Relações conflituosas com o Congresso, onde Milei não possui maioria, dificultaram a aprovação de projetos importantes, levando a um desgaste precoce de sua capacidade de governar. Paralelamente, seu discurso polarizador, frequentemente marcado por ataques a opositores e ao sistema democrático, intensificou divisões sociais e políticas.
Embora Milei tenha prometido libertar a Argentina das “amarras” do Estado, o resultado inicial de sua gestão aponta para um cenário de instabilidade econômica e institucional, alimentado por reformas que, em vez de resolver as crises, parecem aprofundá-las. A análise de María O’Donnell sobre a relação tensa com o FMI reforça esse quadro, sugerindo que o custo social das políticas de Milei pode superar os ganhos econômicos prometidos.
Uma agenda que fere mais do que cura
O primeiro ano do governo Milei revela um cenário marcado por profundas contradições. Apesar das promessas de resgatar a economia argentina por meio de uma agenda libertária, os resultados práticos apontam para impactos econômicos negativos, aprofundamento das tensões sociais e um enfraquecimento alarmante das instituições democráticas. As reformas radicais implementadas, longe de solucionar os problemas estruturais do país, parecem ter ampliado a instabilidade.
A relação tensa com o FMI, como destacou María O’Donnell, exemplifica o dilema do governo: atender às exigências de austeridade sem oferecer alívio à crise que sufoca a população. A dolarização e os cortes drásticos nos gastos públicos refletem um governo que prioriza dogmas econômicos em detrimento de políticas que poderiam promover justiça social e inclusão.

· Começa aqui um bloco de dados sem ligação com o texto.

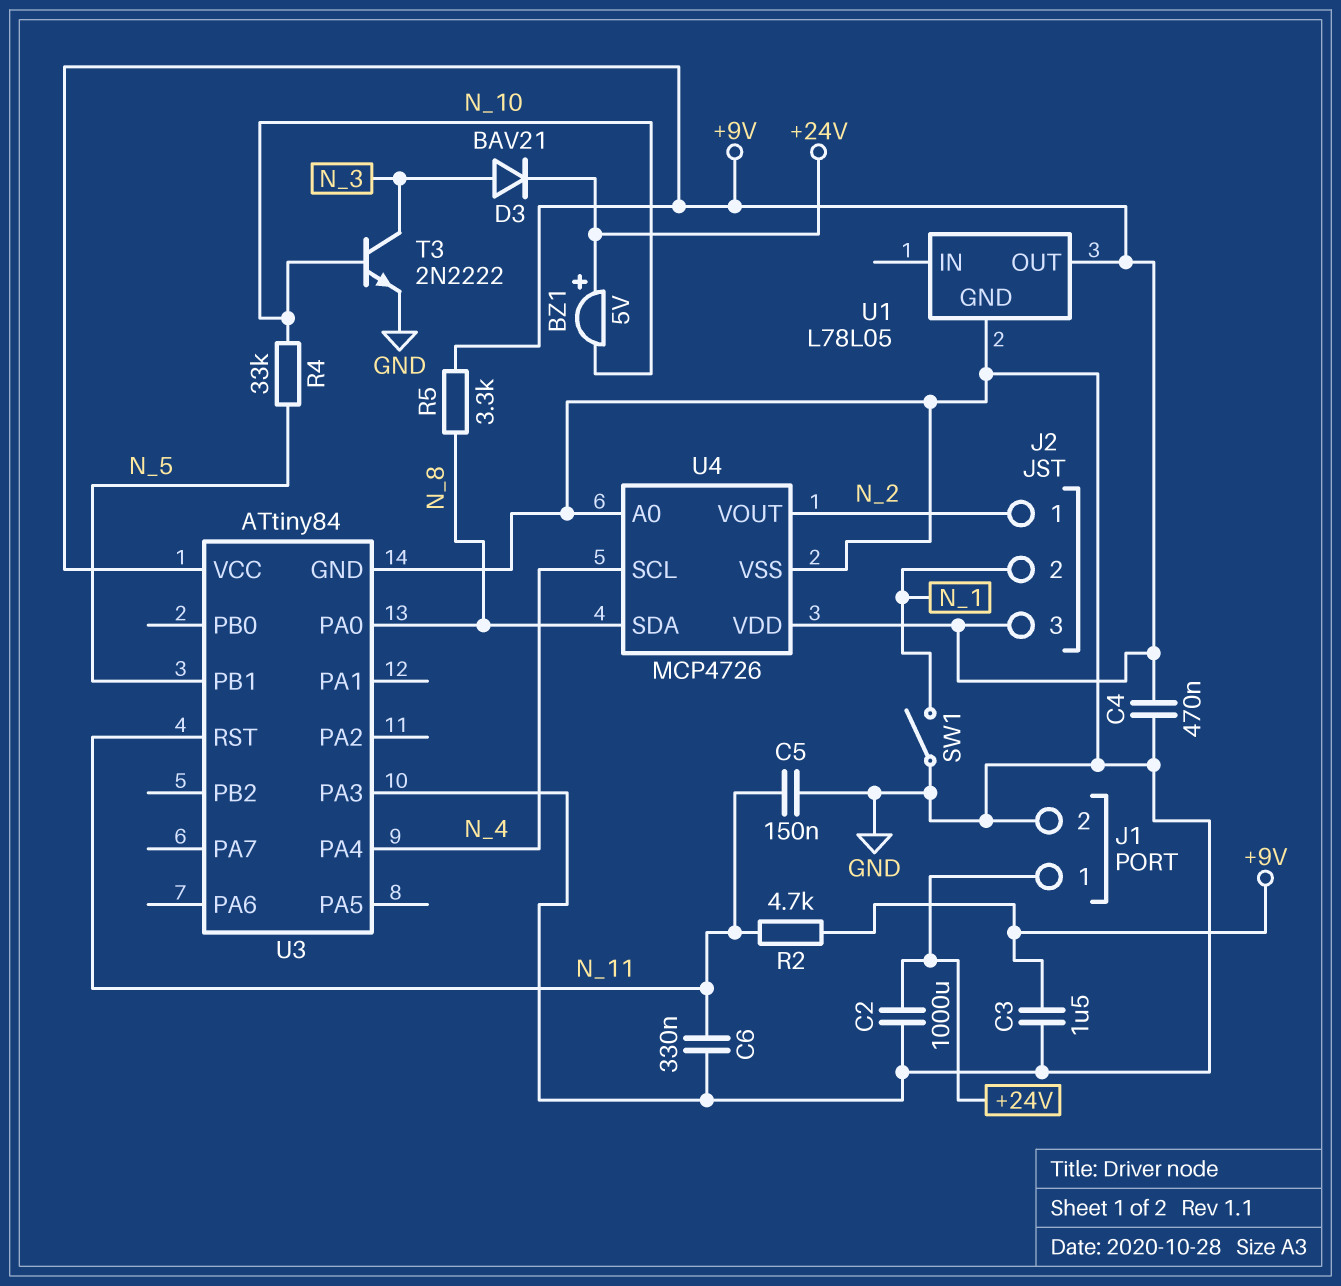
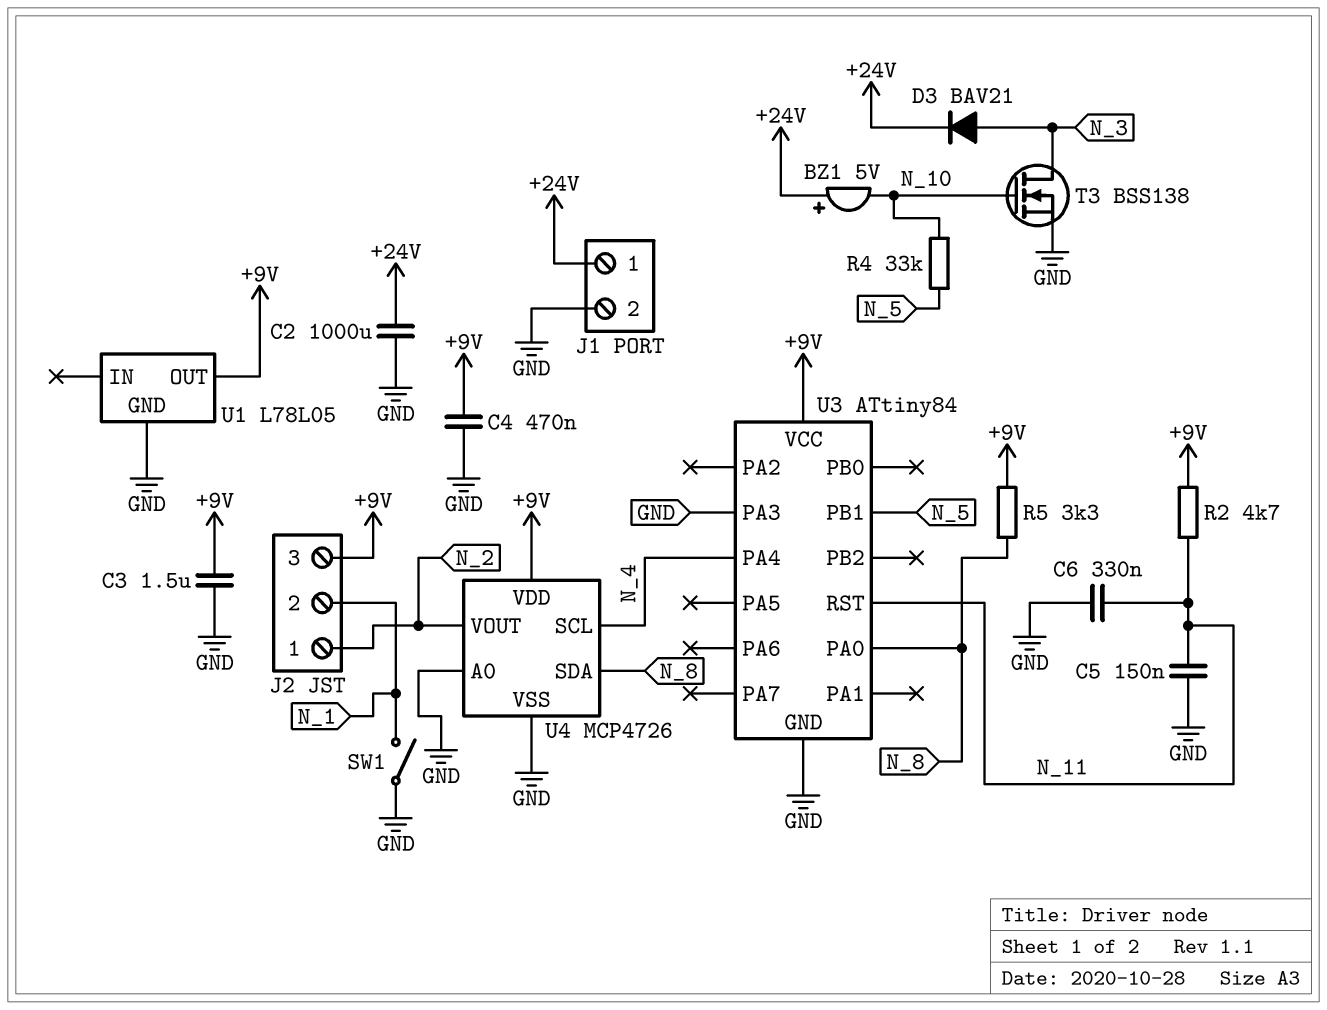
T3: NPN 2N2222 (B N_10, C N_3, E GND) -> NMOS BSS138 (G N_10, D N_3, S GND)

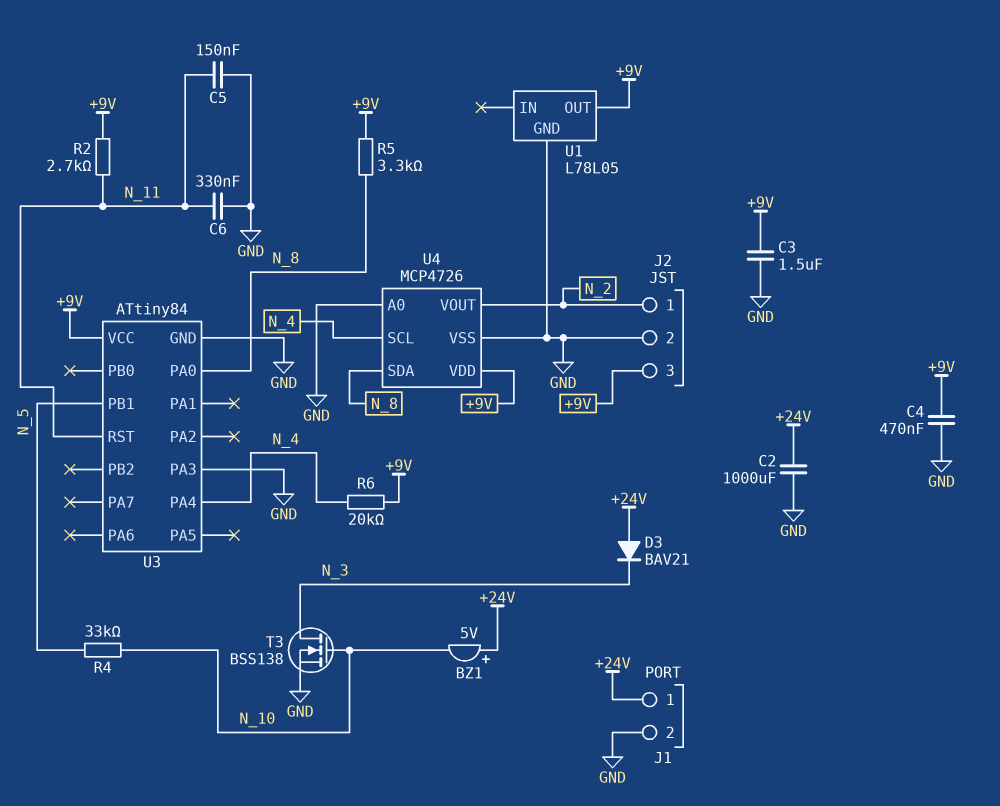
D3: diode BAV21 (A N_3, K +24V) -> diode BAV21 (A +24V, K N_3)
J2 pin 2: N_1 -> GND
R2: 4.7k (+9V, N_11) -> 2.7k (+9V, N_11)
R6: none -> 20k (+9V, N_4)
SW1: switch (GND, N_1) -> none

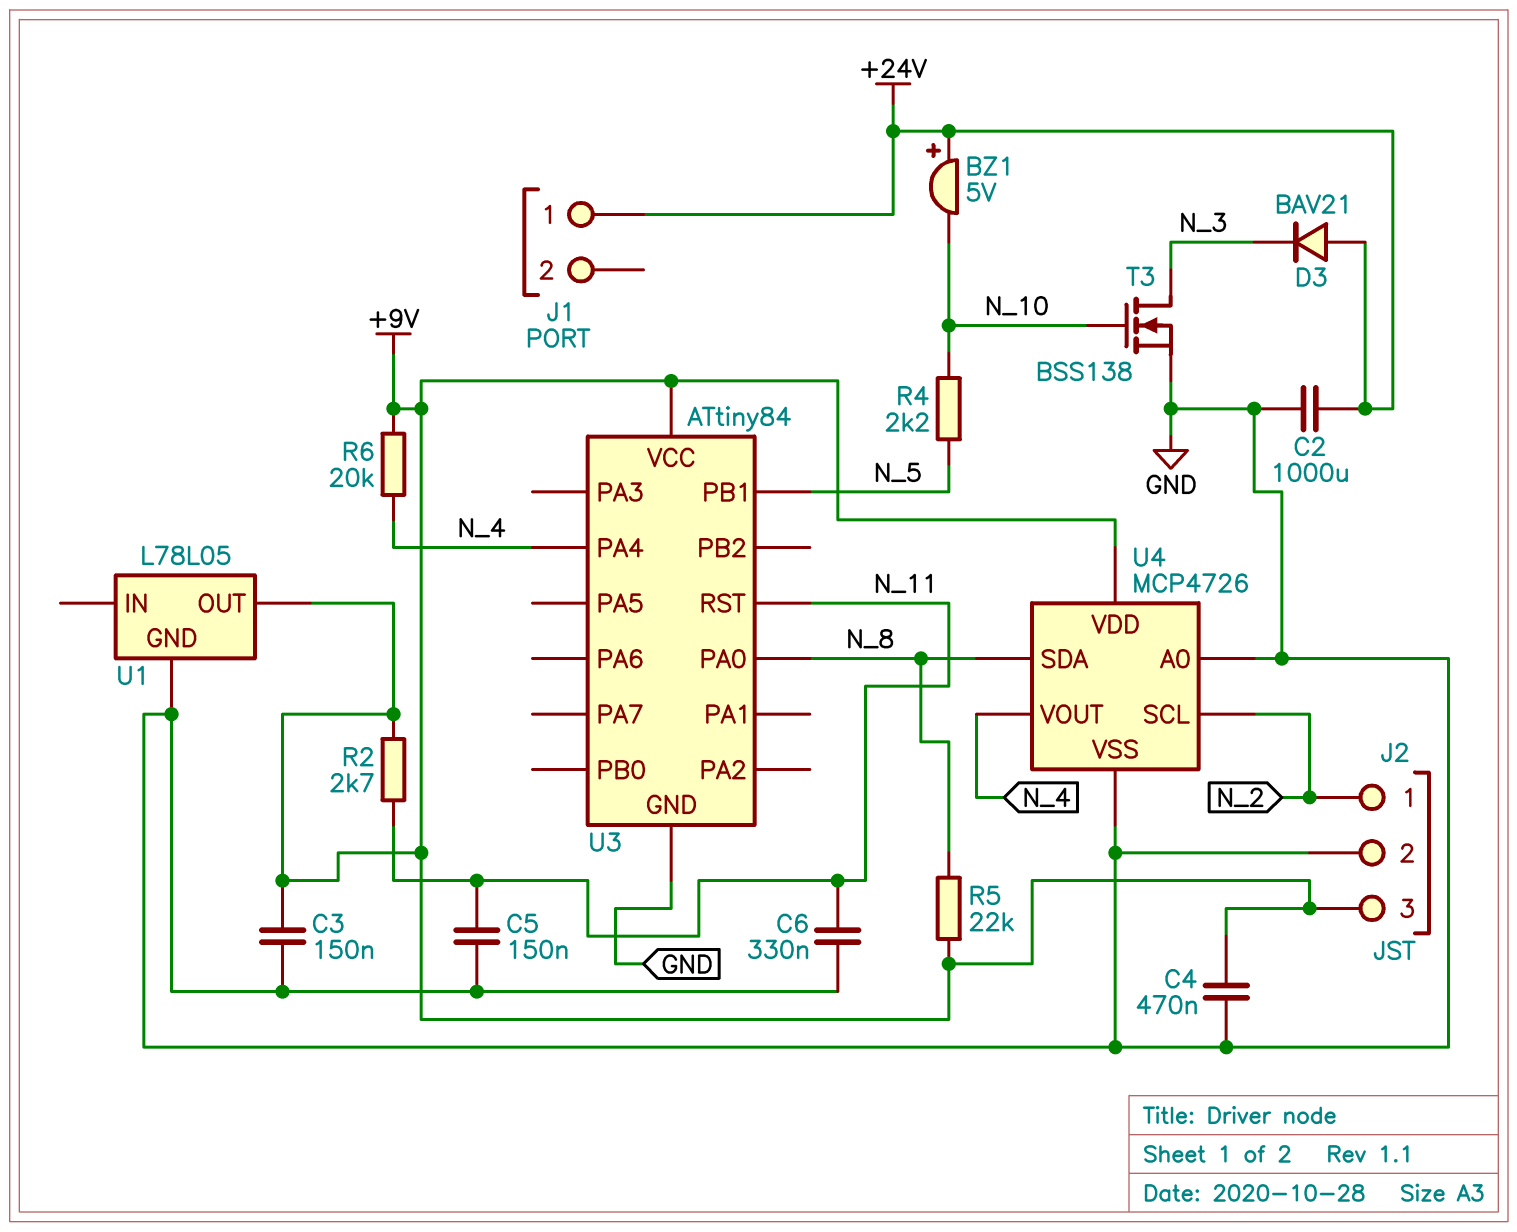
C3: 1.5uF (+9V, GND) -> 150nF (+9V, GND)
J1 pin 2: GND -> none
R4: 33k (N_5, N_10) -> 2.2k (N_5, N_10)
R5: 3.3k (+9V, N_8) -> 22k (+9V, N_8)
U3 pin PA3: GND -> none
U4 pin SCL: N_4 -> N_2
U4 pin VOUT: N_2 -> N_4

Ao longo desse primeiro ano de governo, Milei não apenas desafiou os paradigmas da política tradicional argentina, mas também expôs os limites de uma abordagem radical à governança. Enquanto suas promessas de ruptura conquistaram apoio em um momento de desespero nacional, os custos sociais e institucionais de suas ações colocam em dúvida a viabilidade de seu projeto político. A história ainda dirá se seu governo será lembrado como um catalisador de mudanças necessárias ou como um experimento que aprofundou as feridas de um país em crise.
Sergio Veloso é professor de Relações Internacionais, Pontifícia Universidade Católica do Rio de Janeiro (PUC-Rio).
Este artigo não expressa necessariamente a opinião do Jornal GGN.